CATH assigns domains purely on the basis of structure, whereas SCOP domains are assigned on the basis of inherited functional units. Therefore, SCOP domains can often be made up of two or more CATH domains. The Scooby-Domain algorithm tries to predict domains based on sequence characteristics related to structural principles and should therefore perform better on the CATH set compared to the SCOP set, which it does. Interestingly, Scooby-Domain had the best overall performance on the consensus CATH ∩ SCOP set, suggesting that Scooby-Domain can successfully identify domains that qualify as being both structural and functional.
Enhanced sensitivity with linker predictions
Predictions made by utilizing domain-boundary predictions produced from other sources are compared in Figure 4 and Table 2. A window size of ±20 residues (41 residues) is used for the results presented below. Alone, Scooby-Domain scored a sensitivity of 37.3% on the CATH ∩ SCOP test set. Domcut is the least sensitive method amongst those tested, but addition of the Domcut predictions into Scooby-Domain surprisingly increases Scooby-Domain's; overall score. The sensitivity for Domcut alone is 25.5%, less than the equal-cut method (33.3%). The combination of Scooby-Domain and Domcut achieved a sensitivity of 45.5% and an accuracy of 27.9%. The combined Scooby-Domain and Domcut method was determined to be the best of the three in terms of sensitivity and accuracy.

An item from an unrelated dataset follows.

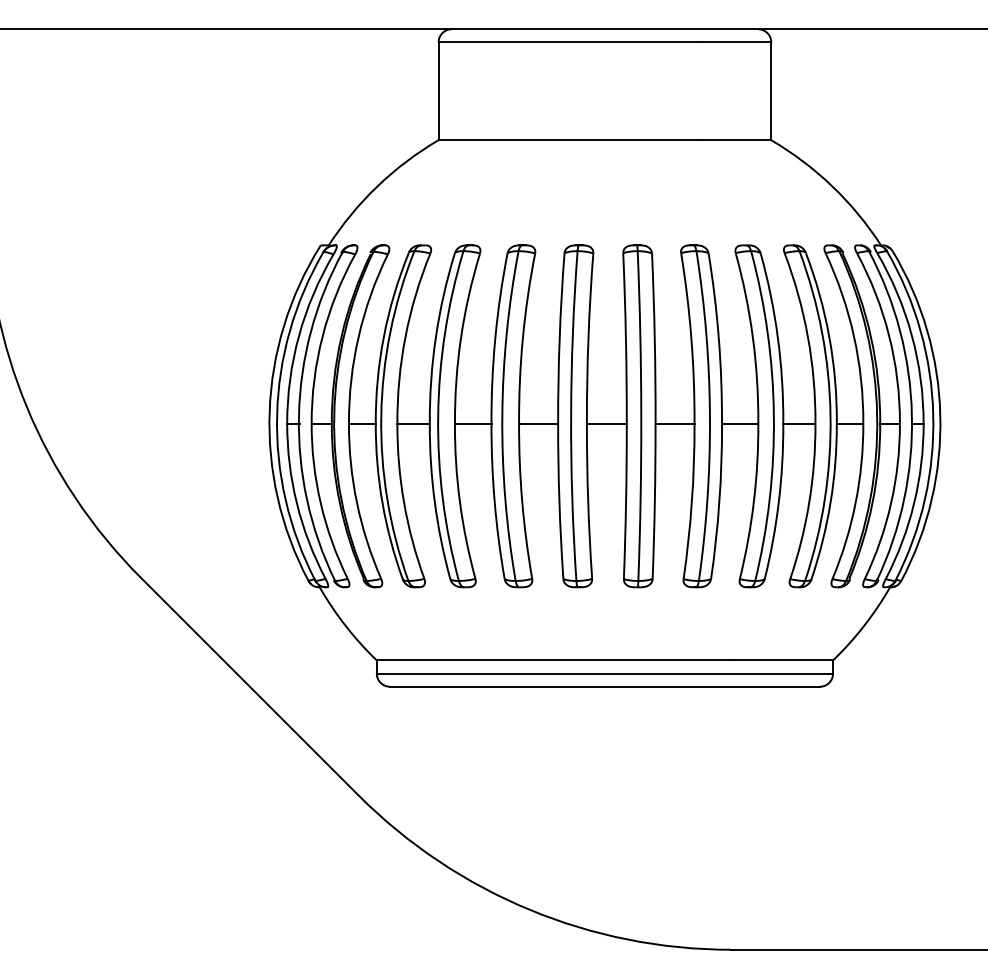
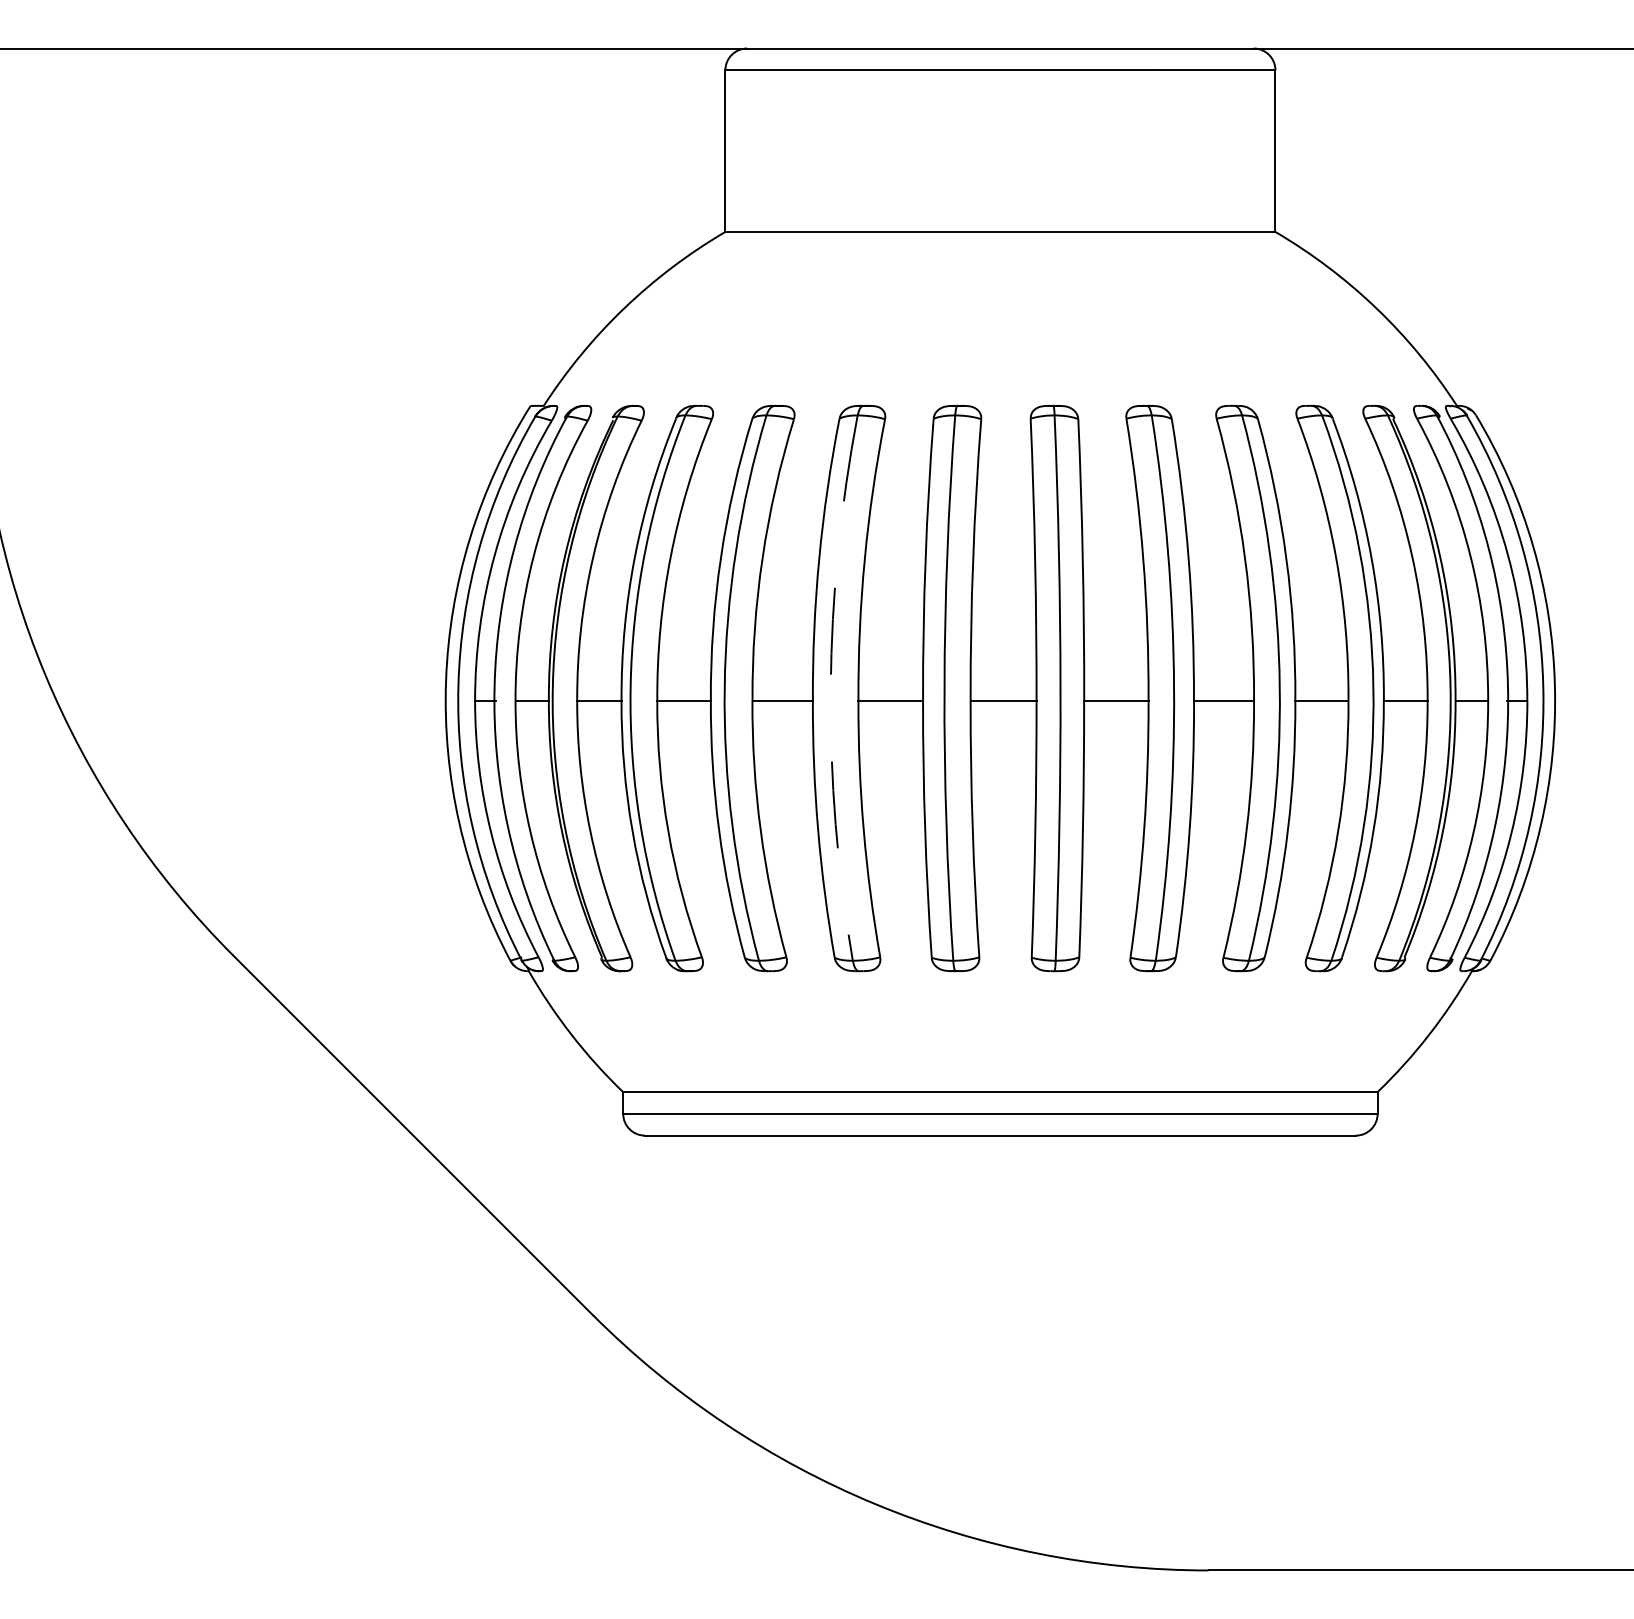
arc: (502, 415) -> (831, 687), solid -> dashed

Homology information enhances prediction
We further determined whether improvements in performance could be obtained if combined Scooby-Domain and Domcut methodology was used in combination with homology information. Domcut benchmark results were close to random when Domcut was applied to all sequences in the MSAs. Therefore, when combined with Scooby-Domain, Domcut was applied to the query sequence only, while Scooby-Domain was applied to all sequences in the MSA. Sensitivity was improved from 45.5% to 50.2% and accuracy was improved from 27.9% to 28.5%.
PDLI, which makes linker predictions based on MSA, has the best sensitivity (52.2%) but the worst accuracy (19.7%). Because PDLI overpredicts linkers, it finds more linkers in the CATH set (Figure 4), but consistently has the lowest accuracy compared to other methods assessed. The combination of the PDLI method with Scooby-Domain significantly reduces the sensitivity and accuracy.

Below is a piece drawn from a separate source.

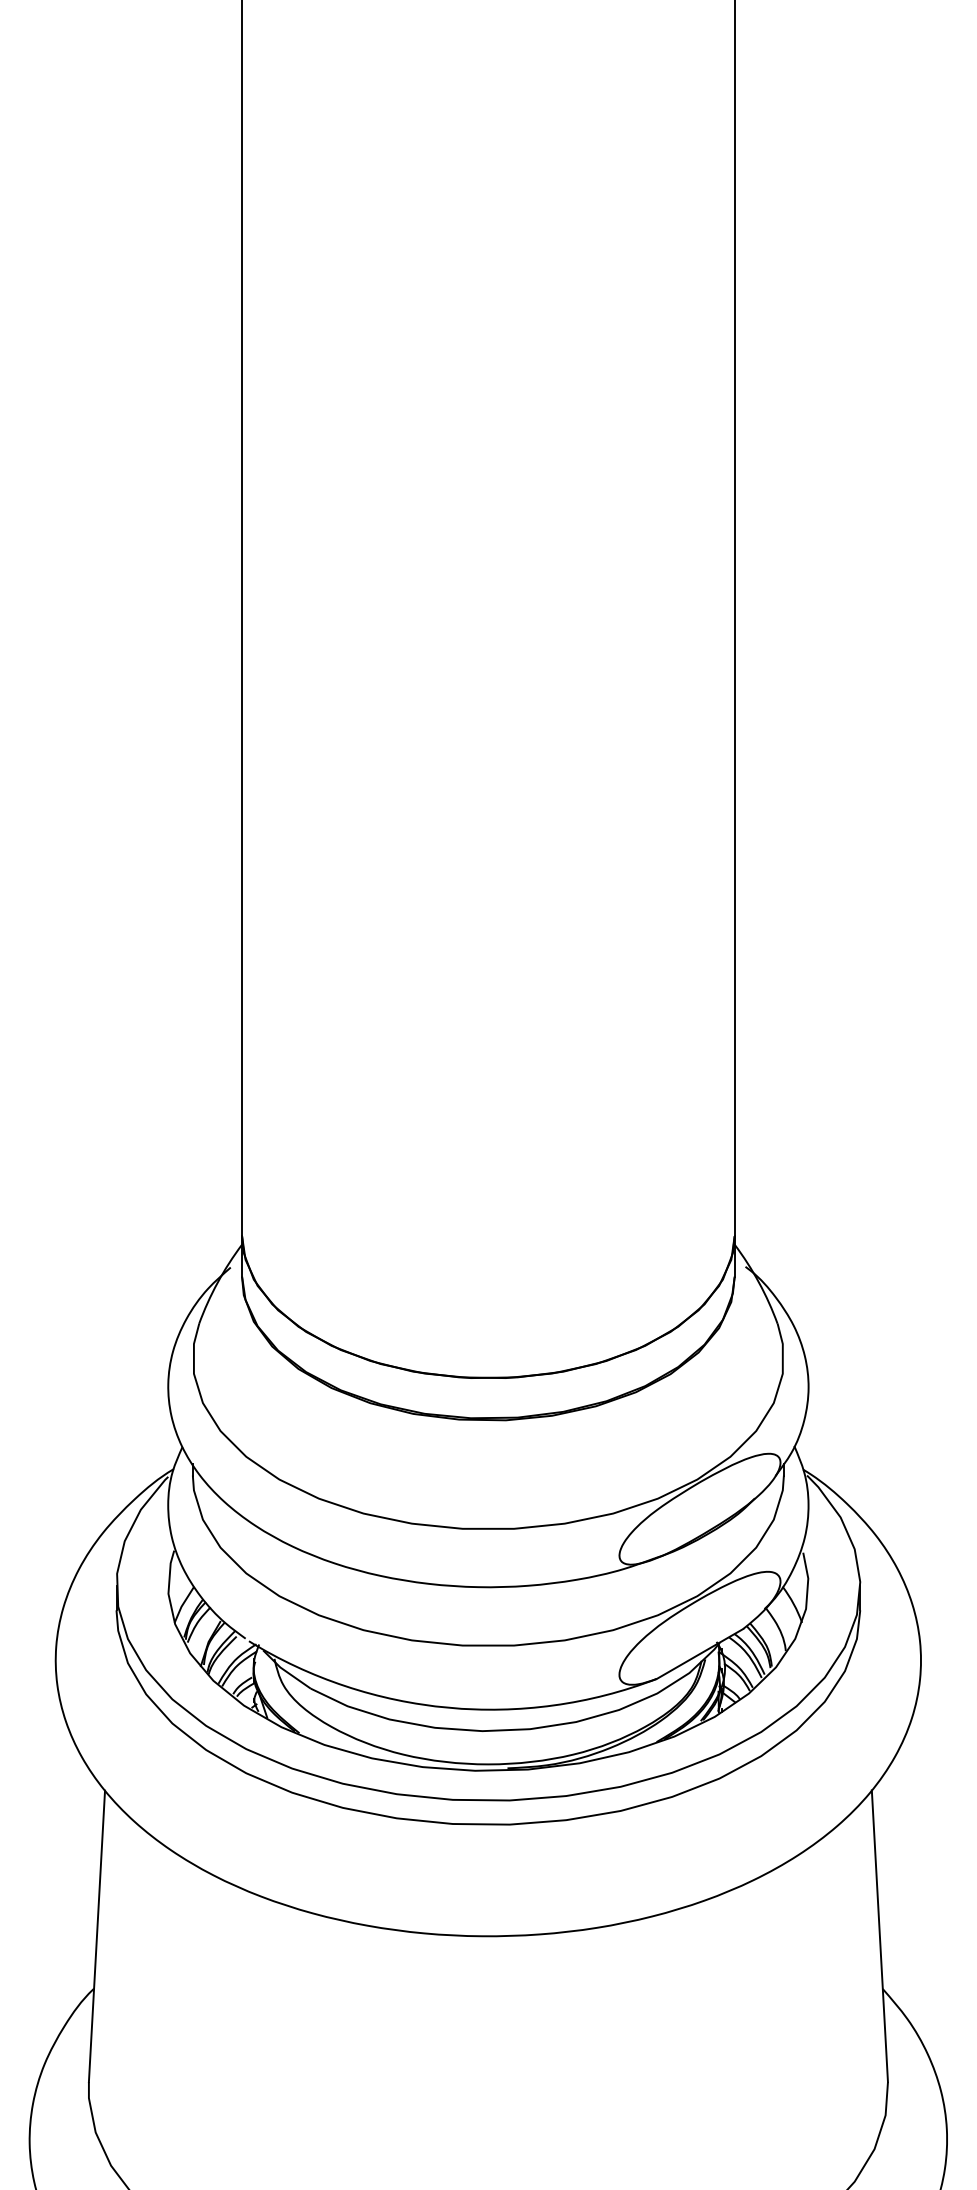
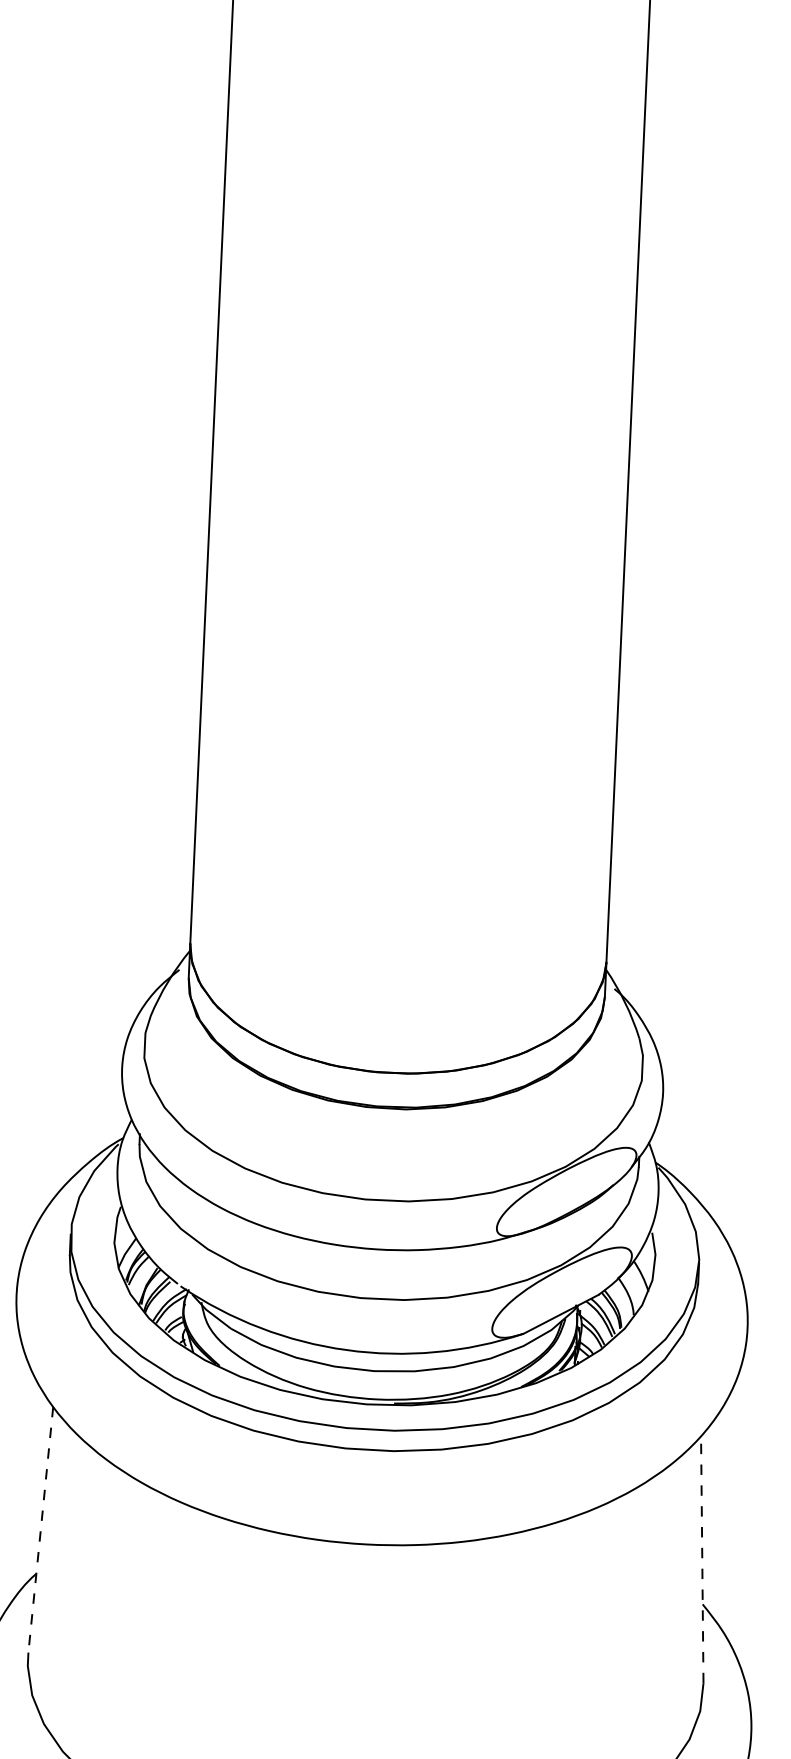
line: (879, 1935) -> (701, 1559), solid -> dashed
line: (96, 1936) -> (40, 1529), solid -> dashed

Scooby-Domain (Scooby+Domcut+MSA) has the highest sensitivity, 50.2%, in the CATH ∩ SCOP set in comparison to the other two datasets, with an accuracy of 28.5%. For the CATH dataset, it achieved a sensitivity of 38.7% and the highest accuracy, 31.3%, of the three datasets. For the SCOP dataset, Scooby-Domain achieved a sensitivity of 45.1%, but a lower accuracy of 23.1%.
Results for different domain numbers and types
The sensitivity and accuracy of prediction for multidomain proteins as a function of domain number is shown in Figure 5. Proteins are divided into two groups: continuous and discontinuous. In the latter group, at least one domain is wound from non-contiguous portions of the polypeptide chain.
The method is equally sensitive at delineating proteins with either continuous or discontinuous domains. Sensitivity is 50.4% and 47.1% for two-domain proteins with continuous and discontinuous domains respectively and 54.6% and 50.0% for three domains.
The method more accurately delineates proteins with discontinuous domains. The accuracy for two-domain proteins is 22.0% and 33.3%, for proteins with continuous and discontinuous domains respectively; and for three domain proteins, 30.7% and 46.7% (Figure 5b). The majority of domain prediction methods have not been developed to identify discontinuous domains and ignore such proteins in their benchmarking tests.
Sensitivity and accuracy for proteins with four or more domains is not statistically significant due to the lack of proteins in the test data. However, it is interesting to note that 100% sensitivity and accuracy is scored for a protein which includes one discontinuous domain (PDB 1dq3A). The results show that Scooby-Domain delineates proteins with discontinuous domains with a sensitivity and accuracy as good as for proteins with continuous domains. This is important to the structural genomics initiative because the presence of discontinuous domains in the protein sequence would not confound prediction results, thus the predictions are more reliable, and will aid the discovery of previously unknown protein domains.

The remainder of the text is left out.